Premio Di Venanzo a Rachini, fotografo dei film di Pupi Avati

TERAMO. Pasquale Rachini, braccio destro del regista Pupi Avati sin dagli anni Settanta, è il primo nome indicato dalla giuria del Premio Di Venanzo per gli Esposimetri d’oro 2017. All’autore toscano...
TERAMO. Pasquale Rachini, braccio destro del regista Pupi Avati sin dagli anni Settanta, è il primo nome indicato dalla giuria del Premio Di Venanzo per gli Esposimetri d’oro 2017.
All’autore toscano va il riconoscimento alla carriera, ricca di 53 titoli come autore della fotografia, tra lungometraggi di fiction e film tv, dopo 16 titoli come operatore alla camera. La 22esima edizione del Premio internazionale della fotografia cinematografica Gianni Di Venanzo, in programma a Teramo nelle prime due settimane di ottobre, assegnerà come ogni anno quattro Esposimetri – alla carriera, alla memoria, per la migliore fotografia di un film italiano e per la migliore fotografia di un film straniero dell’ultima stagione – decisi dalla giuria tecnica presieduta dal critico e saggista Stefano Masi. La cerimonia di consegna dei premi si svolgerà sabato 14 ottobre nel teatro Comunale di Teramo.
La manifestazione intitolata al maestro teramano della luce Gianni Di Venanzo (1920-1966), cinque volte Nastro d’argento, stretto collaboratore di Fellini, Antonioni, Rosi, Lizzani e altri grandi della settima arte, è ideata e organizzata dall’associazione culturale Teramo Nostra, che ogni anno accende i riflettori sulle figure fondamentali dei direttori della fotografia, scrittori con la luce dell’atmosfera e dell’anima di un film.
La serata di premiazione del 14 ottobre sarà per Pasquale Rachini un ritorno a Teramo.
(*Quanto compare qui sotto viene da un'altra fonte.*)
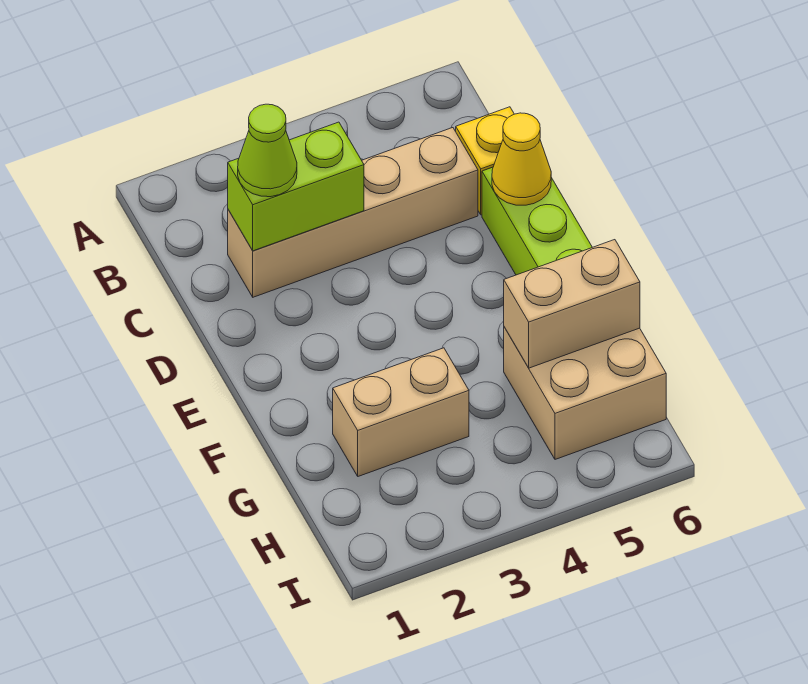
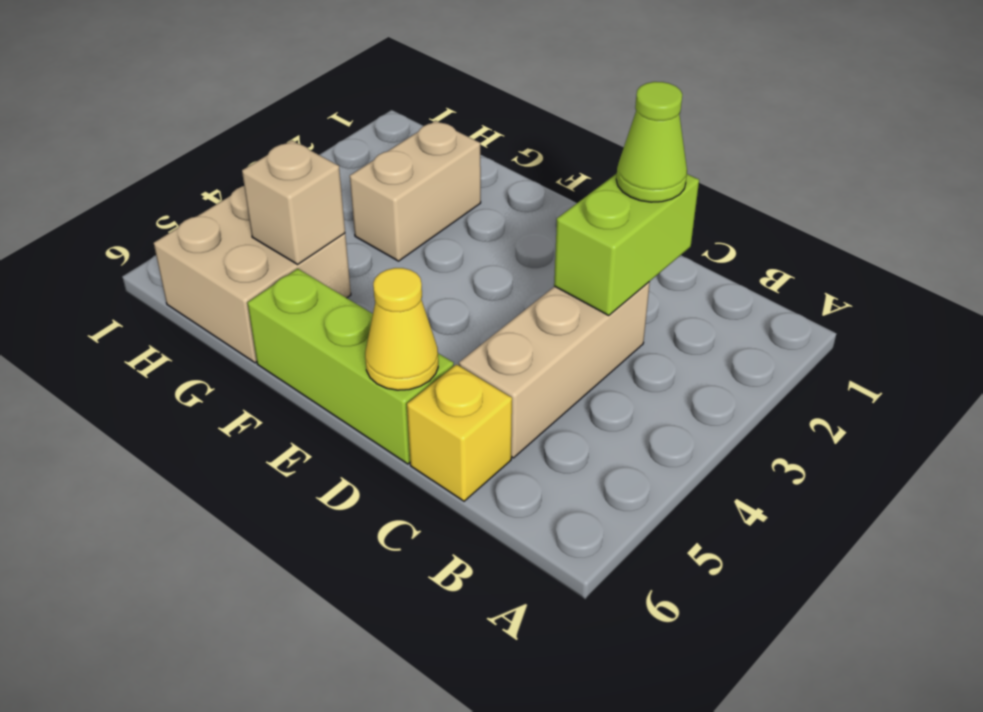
tan brick C2:C5 level 1 -> tan brick C3:C5 level 1
tan brick G5:G6 level 2 -> tan brick G5 level 2

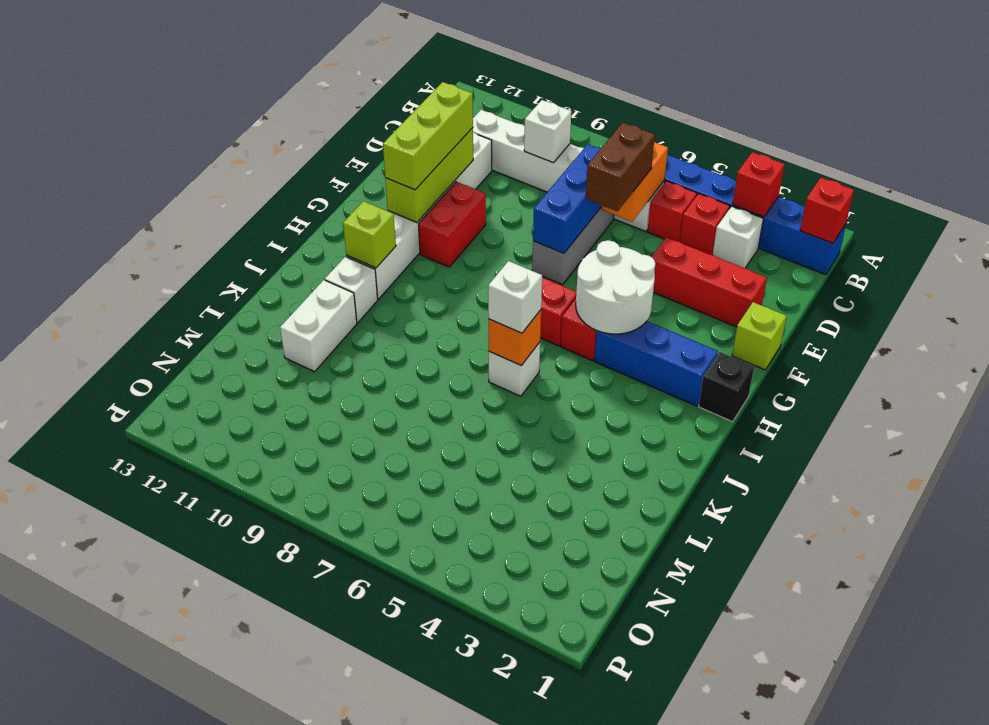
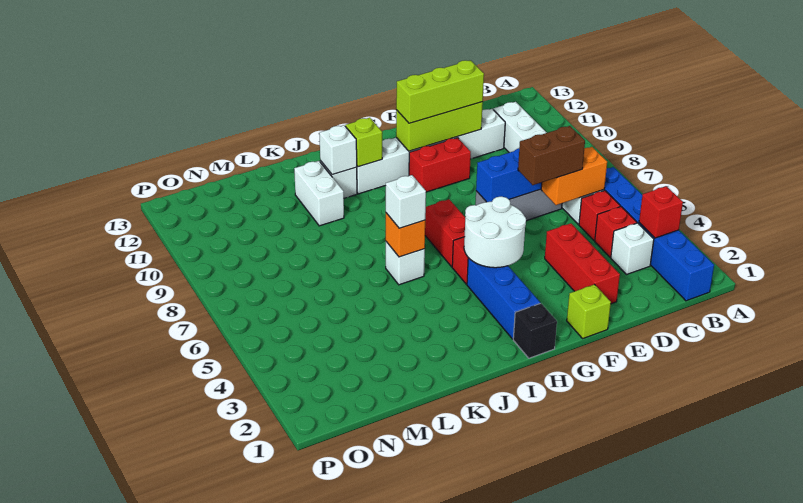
red brick B1 level 2 -> none
white brick C9 level 2 -> white brick J11 level 2
white brick K11:L11 level 1 -> white brick K10:K11 level 1

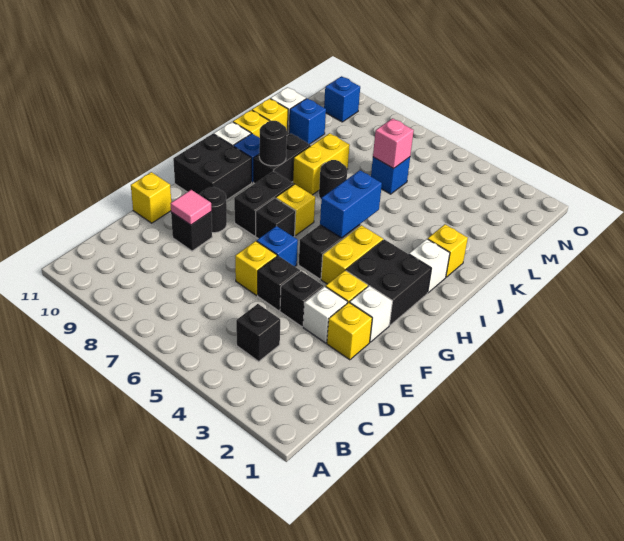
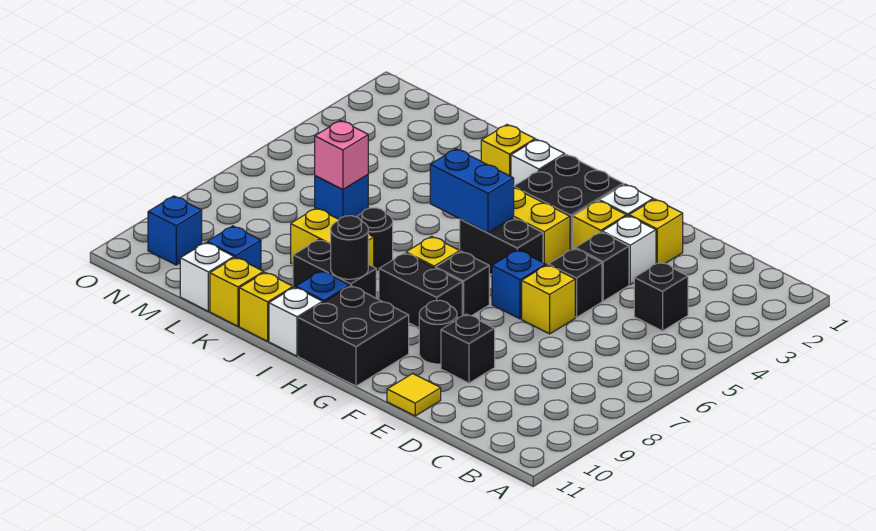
pink tile E9 level 2 -> none
yellow brick E11 level 1 -> yellow tile E11 level 1

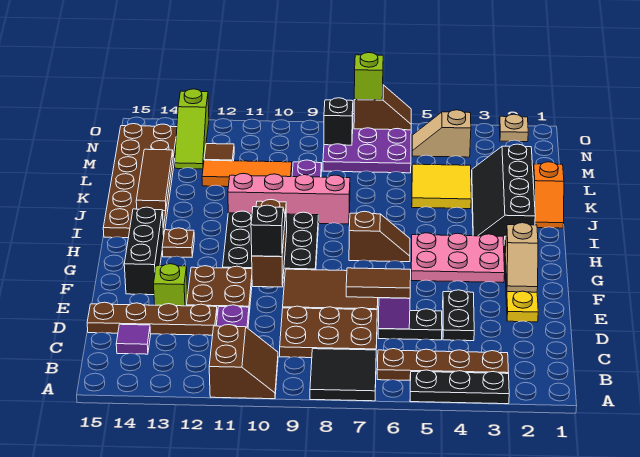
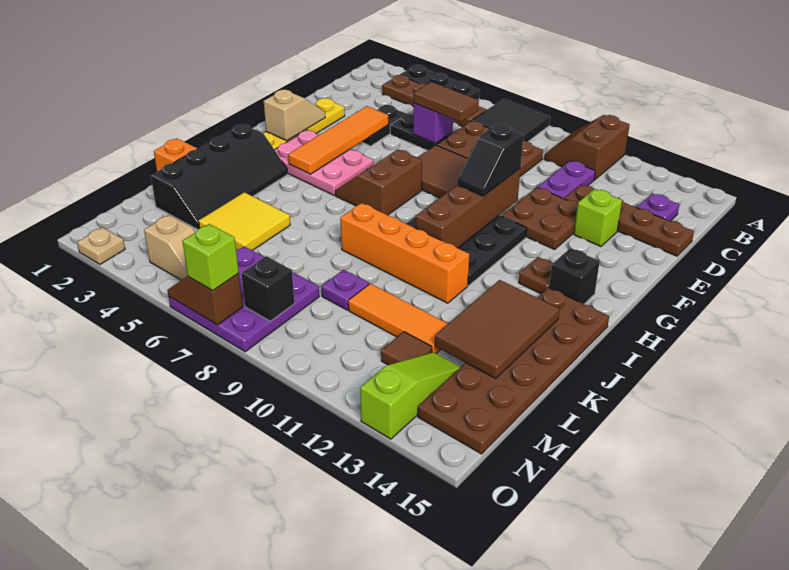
purple tile C14 level 1 -> purple plate C14 level 1
none -> orange tile E4:H4 level 2
brown brick F10:H10 level 2 -> brown brick F10:I10 level 2
black brick F14:H14 level 1 -> black brick H14 level 1
brown slope H6:H7 level 1 top 7 -> brown slope G6:H7 level 1 top 7
pink brick J8:J11 level 1 -> orange brick J8:J11 level 1
brown tile J14:L14 level 2 -> brown tile J13:L14 level 2

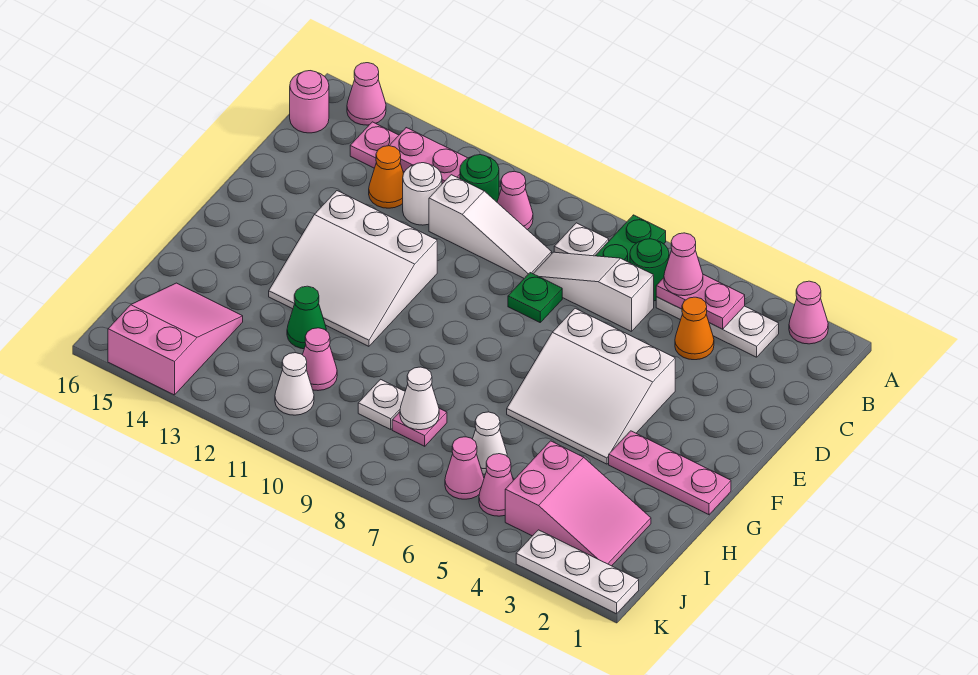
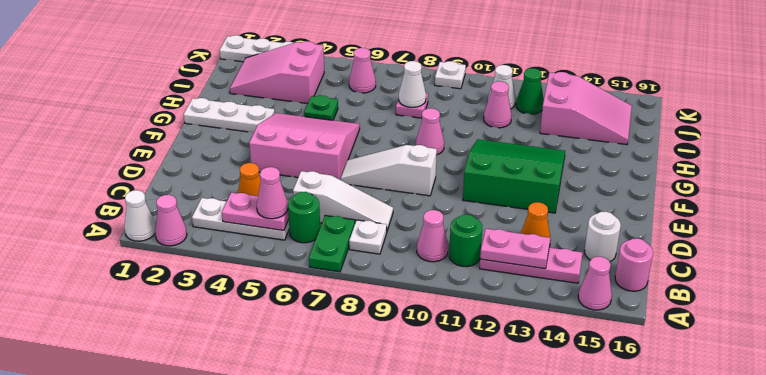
white slope C9:C11 level 1 top 11 -> white slope E7:E9 level 1 top 9
white round brick C12 level 1 -> white round brick C15 level 1
green plate D8 level 1 -> green plate H5 level 1
white slope E4:G6 level 1 top E -> pink slope E4:G6 level 1 top E
white slope E11:G13 level 1 top E -> green slope E11:G13 level 1 top E
pink plate G1:G3 level 1 -> white plate G1:G3 level 1
green cone H12 level 1 -> green cone J12 level 1
white cone I6 level 1 -> white cone A1 level 1
white plate I9 level 1 -> white plate K9 level 1
pink slope I14:K15 level 1 top K -> pink slope I13:J15 level 1 top 13
pink cone J5 level 1 -> pink cone G9 level 1

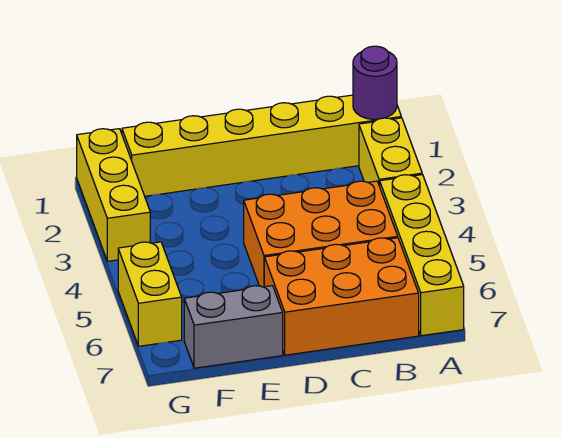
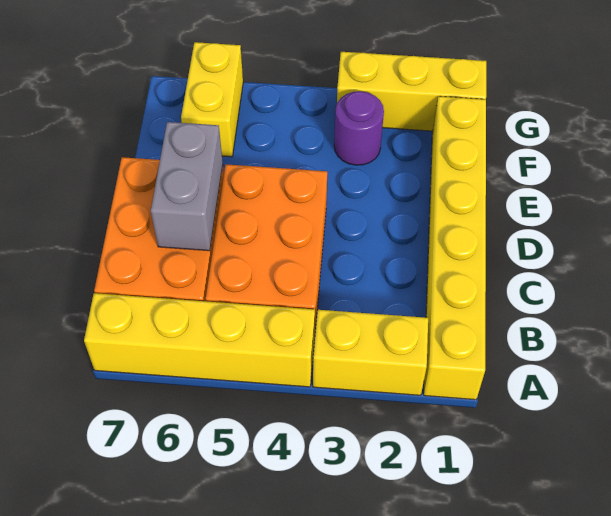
purple round brick A1 level 2 -> purple round brick F3 level 1
grey brick E7:F7 level 1 -> grey brick C6:D6 level 2
yellow brick G5:G6 level 1 -> yellow brick F6:G6 level 1

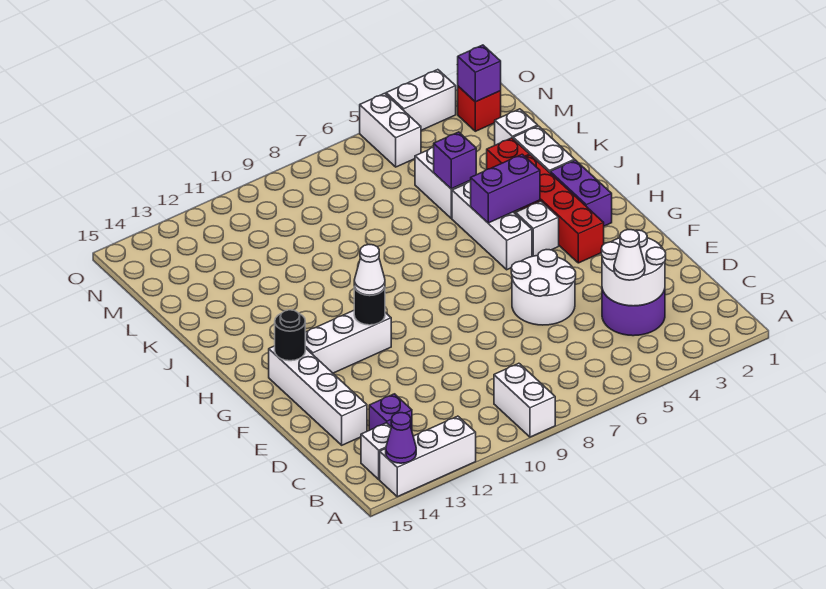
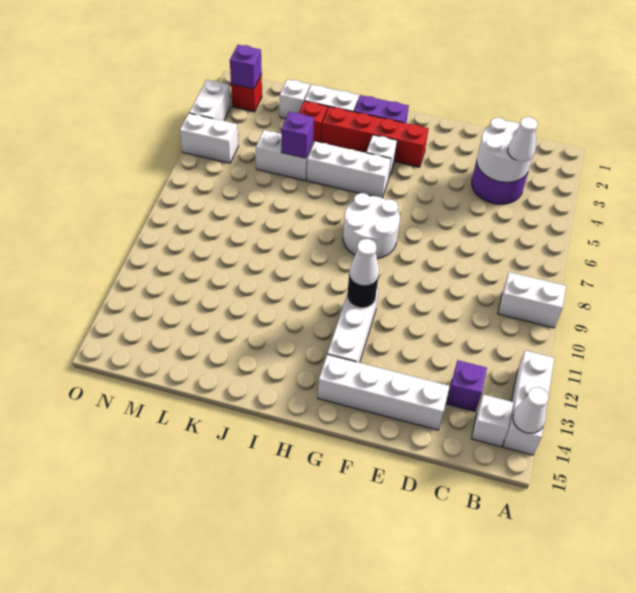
purple cone A14 level 2 -> white cone A14 level 2
white round brick E5:F6 level 1 -> white round brick G7:H8 level 1
black round brick G14 level 2 -> none
purple brick I4:I5 level 2 -> none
Nel capoluogo aprutino il cineasta aretino era già stato sette anni fa, quando partecipò alla serata conclusiva del Di Venanzo insieme al produttore e musicista Antonio Avati, fratello del regista Pupi. Nato a Cortona nel 1946, ma cresciuto a Roma, Pasquale Rachini ha collaborato con Pupi Avati dagli anni Settanta, firmando la fotografia di una ventina di film del regista bolognese, a partire da “La casa dalle finestre che ridono” (1976). Ai film di Avati sono legati i riconoscimenti più importanti ottenuti da Rachini, a cominciare dal Premio speciale della giuria alla Mostra del cinema di Venezia per le immagini di “Noi tre” (1984). Qualche anno più tardi giunse il Nastro d’Argento per le atmosfere di “Bix – Un’ipotesi leggendaria” (1991). Per un altro film di Avati, “I cavalieri che fecero l’impresa” (2001), Rachini fu nuovamente candidato ai Nastri. All’attivo anche una candidatura alle Grolle d’Oro per le immagini di “Un uomo perbene” (1999) di Maurizio Zaccaro. La cerimonia di consegna degli Esposimetri d’oro sarà il culmine del programma del Premio Gianni Di Venanzo dopo due settimane fitte di appuntamenti (tutti gratuiti), tra proiezioni di film, mostre, convegni, presentazione di libri, concorsi fotografici, rassegna di cortometraggi, concerti, e l’ottava edizione del Premio Caporale, gestito in sinergia con l’Istituto zooprofilattico di Abruzzo e Molise, che propone un concorso per cortometraggi sulla relazione uomo-animale.